Two one-week workshops for seventy-two school teachers on the history and culture of the Mississippi Delta, with music as a focus.

This workshop focuses on the history and culture of the Mississippi Delta, described by historian James Cobb as "the most Southern place on earth." Project director Luther Brown leads the first day's seminar on Delta history and the Mississippi River, to include the documentaries LaLee's Kin: The Legacy of Cotton and Fatal Flood, alongside a visit to the site of the levee break in the Great Flood of 1927. During day two, historian Charles Reagan Wilson (University of Mississippi) explores the area's ethnic and religious diversity, including its early Chinese, Russian Jewish, Lebanese, and Italian communities.
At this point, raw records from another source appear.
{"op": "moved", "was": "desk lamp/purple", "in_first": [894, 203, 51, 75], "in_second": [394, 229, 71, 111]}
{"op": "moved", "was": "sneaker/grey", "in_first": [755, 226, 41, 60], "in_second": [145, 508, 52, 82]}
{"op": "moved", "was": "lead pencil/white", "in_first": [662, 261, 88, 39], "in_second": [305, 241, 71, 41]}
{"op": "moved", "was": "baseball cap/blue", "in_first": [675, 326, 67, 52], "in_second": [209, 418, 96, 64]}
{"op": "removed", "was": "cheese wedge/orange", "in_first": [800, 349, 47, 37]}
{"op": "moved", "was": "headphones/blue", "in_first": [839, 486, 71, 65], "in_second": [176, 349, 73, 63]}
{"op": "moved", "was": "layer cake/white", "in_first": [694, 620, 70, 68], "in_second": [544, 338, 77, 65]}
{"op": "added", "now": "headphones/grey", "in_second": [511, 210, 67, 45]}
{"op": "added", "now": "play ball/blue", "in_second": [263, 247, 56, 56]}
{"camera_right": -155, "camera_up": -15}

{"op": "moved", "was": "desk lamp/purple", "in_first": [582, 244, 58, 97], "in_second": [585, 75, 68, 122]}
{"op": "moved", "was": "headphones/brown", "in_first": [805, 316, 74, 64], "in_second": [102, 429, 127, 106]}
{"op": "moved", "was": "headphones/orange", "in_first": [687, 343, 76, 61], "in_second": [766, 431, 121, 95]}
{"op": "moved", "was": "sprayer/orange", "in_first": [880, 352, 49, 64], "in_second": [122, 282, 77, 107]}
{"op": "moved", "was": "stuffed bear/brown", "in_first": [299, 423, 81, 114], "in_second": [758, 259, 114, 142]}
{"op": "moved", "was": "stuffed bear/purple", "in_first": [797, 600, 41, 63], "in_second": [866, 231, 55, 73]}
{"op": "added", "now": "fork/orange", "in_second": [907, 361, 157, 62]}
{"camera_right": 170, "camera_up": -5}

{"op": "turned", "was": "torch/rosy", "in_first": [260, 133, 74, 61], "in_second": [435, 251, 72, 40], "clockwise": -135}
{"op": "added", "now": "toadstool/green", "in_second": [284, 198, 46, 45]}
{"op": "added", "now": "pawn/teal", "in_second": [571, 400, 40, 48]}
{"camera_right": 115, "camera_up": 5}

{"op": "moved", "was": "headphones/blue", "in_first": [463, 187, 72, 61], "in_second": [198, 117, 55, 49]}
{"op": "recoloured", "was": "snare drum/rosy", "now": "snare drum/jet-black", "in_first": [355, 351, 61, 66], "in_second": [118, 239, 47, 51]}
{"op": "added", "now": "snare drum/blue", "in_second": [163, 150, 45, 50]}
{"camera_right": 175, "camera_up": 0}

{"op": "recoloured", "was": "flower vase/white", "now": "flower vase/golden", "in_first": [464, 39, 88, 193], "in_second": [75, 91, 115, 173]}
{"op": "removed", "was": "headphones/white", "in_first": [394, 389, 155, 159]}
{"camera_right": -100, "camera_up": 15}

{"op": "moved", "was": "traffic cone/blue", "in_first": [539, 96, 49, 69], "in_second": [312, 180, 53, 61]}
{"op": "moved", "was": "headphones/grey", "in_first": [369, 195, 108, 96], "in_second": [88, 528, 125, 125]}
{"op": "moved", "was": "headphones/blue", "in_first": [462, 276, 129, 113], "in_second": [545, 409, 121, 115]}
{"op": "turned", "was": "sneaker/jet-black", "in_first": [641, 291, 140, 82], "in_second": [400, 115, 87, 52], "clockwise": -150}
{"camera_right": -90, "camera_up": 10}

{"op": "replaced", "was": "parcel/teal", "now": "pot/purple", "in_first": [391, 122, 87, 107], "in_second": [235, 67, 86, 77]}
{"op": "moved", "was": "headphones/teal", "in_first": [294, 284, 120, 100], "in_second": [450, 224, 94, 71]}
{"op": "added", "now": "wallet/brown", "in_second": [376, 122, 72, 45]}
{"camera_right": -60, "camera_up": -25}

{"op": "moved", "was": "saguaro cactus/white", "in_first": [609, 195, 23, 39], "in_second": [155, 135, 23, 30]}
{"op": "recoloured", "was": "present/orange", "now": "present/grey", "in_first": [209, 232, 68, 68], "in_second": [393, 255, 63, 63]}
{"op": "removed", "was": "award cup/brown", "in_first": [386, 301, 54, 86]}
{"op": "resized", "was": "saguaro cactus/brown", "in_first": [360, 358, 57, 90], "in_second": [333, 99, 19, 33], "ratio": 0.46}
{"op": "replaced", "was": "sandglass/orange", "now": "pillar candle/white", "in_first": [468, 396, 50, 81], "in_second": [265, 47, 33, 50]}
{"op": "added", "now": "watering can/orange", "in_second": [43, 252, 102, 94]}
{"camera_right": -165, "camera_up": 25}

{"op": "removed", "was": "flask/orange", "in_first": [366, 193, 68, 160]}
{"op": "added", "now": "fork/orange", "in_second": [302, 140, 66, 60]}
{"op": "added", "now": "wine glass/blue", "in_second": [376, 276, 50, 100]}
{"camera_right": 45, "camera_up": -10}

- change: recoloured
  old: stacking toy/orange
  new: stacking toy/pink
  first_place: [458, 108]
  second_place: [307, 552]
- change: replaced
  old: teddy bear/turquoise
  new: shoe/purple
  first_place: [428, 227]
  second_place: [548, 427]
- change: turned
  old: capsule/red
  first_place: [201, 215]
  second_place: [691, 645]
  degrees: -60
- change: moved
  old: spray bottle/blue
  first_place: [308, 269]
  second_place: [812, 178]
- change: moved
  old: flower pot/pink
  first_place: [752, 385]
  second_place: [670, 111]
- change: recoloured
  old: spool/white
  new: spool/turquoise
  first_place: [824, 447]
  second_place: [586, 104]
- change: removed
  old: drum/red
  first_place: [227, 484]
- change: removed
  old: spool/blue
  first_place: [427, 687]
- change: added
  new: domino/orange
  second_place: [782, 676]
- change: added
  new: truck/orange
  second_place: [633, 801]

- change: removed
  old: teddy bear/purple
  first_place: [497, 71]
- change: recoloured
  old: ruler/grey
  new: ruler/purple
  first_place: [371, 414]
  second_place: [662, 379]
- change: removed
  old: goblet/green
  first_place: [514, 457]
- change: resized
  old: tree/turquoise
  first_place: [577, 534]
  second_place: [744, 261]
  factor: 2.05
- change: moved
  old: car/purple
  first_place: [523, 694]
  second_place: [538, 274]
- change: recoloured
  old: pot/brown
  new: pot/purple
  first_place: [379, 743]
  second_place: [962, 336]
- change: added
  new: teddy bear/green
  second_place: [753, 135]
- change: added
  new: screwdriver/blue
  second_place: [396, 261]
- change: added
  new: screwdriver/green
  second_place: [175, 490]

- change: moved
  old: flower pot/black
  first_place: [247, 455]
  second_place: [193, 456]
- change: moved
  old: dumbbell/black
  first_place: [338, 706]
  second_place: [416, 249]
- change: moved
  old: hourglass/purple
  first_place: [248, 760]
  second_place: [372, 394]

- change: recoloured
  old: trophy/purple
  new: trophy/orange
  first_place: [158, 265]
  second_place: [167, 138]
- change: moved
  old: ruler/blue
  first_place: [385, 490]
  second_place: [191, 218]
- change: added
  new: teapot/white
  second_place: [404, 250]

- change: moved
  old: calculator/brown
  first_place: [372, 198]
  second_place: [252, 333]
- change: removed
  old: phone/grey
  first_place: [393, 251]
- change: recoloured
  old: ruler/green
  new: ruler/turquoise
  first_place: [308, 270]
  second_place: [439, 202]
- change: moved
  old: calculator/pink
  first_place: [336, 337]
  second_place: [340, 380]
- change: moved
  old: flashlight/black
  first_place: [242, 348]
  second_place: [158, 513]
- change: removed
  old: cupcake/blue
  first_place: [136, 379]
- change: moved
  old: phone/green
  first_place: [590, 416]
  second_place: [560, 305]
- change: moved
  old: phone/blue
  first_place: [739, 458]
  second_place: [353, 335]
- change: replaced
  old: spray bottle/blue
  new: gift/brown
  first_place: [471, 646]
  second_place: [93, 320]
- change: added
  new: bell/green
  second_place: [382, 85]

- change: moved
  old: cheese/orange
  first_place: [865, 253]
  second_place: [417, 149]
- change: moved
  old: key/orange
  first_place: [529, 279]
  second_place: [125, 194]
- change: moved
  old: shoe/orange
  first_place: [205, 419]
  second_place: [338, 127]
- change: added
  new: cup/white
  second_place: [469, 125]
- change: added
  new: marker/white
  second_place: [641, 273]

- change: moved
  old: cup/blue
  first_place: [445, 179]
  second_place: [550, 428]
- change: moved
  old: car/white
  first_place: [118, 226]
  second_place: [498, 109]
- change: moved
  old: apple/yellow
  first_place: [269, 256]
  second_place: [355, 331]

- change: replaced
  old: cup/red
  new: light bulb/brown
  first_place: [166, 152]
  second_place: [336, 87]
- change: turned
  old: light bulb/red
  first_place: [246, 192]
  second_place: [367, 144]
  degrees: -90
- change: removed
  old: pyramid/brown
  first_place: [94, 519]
With music scholar David Evans (University of Memphis) serving as lead scholar, the third day unfolds around the theme, "The Blues: American Roots Music and the Culture That Produced It." Participants visit Dockery Farms, the plantation known as the birthplace of the Blues, and consider how life in the Delta influenced the music of early Blues musicians like Charley Patton and Robert Johnson. On day four, Delta State faculty member Henry Outlaw presents the Civil Rights movement in Mississippi, with the Emmett Till story as a case study in "oppression, revolution, and reconciliation." Providing a first-hand account of this era and Civil Rights movement work, former Student Non-Violent Coordinating Committee member Charles McLaurin also speaks with the group. Participants travel on day five to the National Civil Rights Museum in Memphis, the site of Martin Luther King's assassination; they also visit other historical landmarks, cultural institutions, and music-related sites. On day six, geographer John Strait (Sam Houston State University) lectures on the migration of Delta residents to the cities of the North. Readings include, among other works: James Cobb, The Most Southern Place on Earth: The Mississippi Delta and the Roots of Regional Identity; John M. Barry, Rising Tide: The Great Mississippi Flood of 1927; and Chris Crowe, Getting Away With Murder: The True Story of the Emmett Till Case.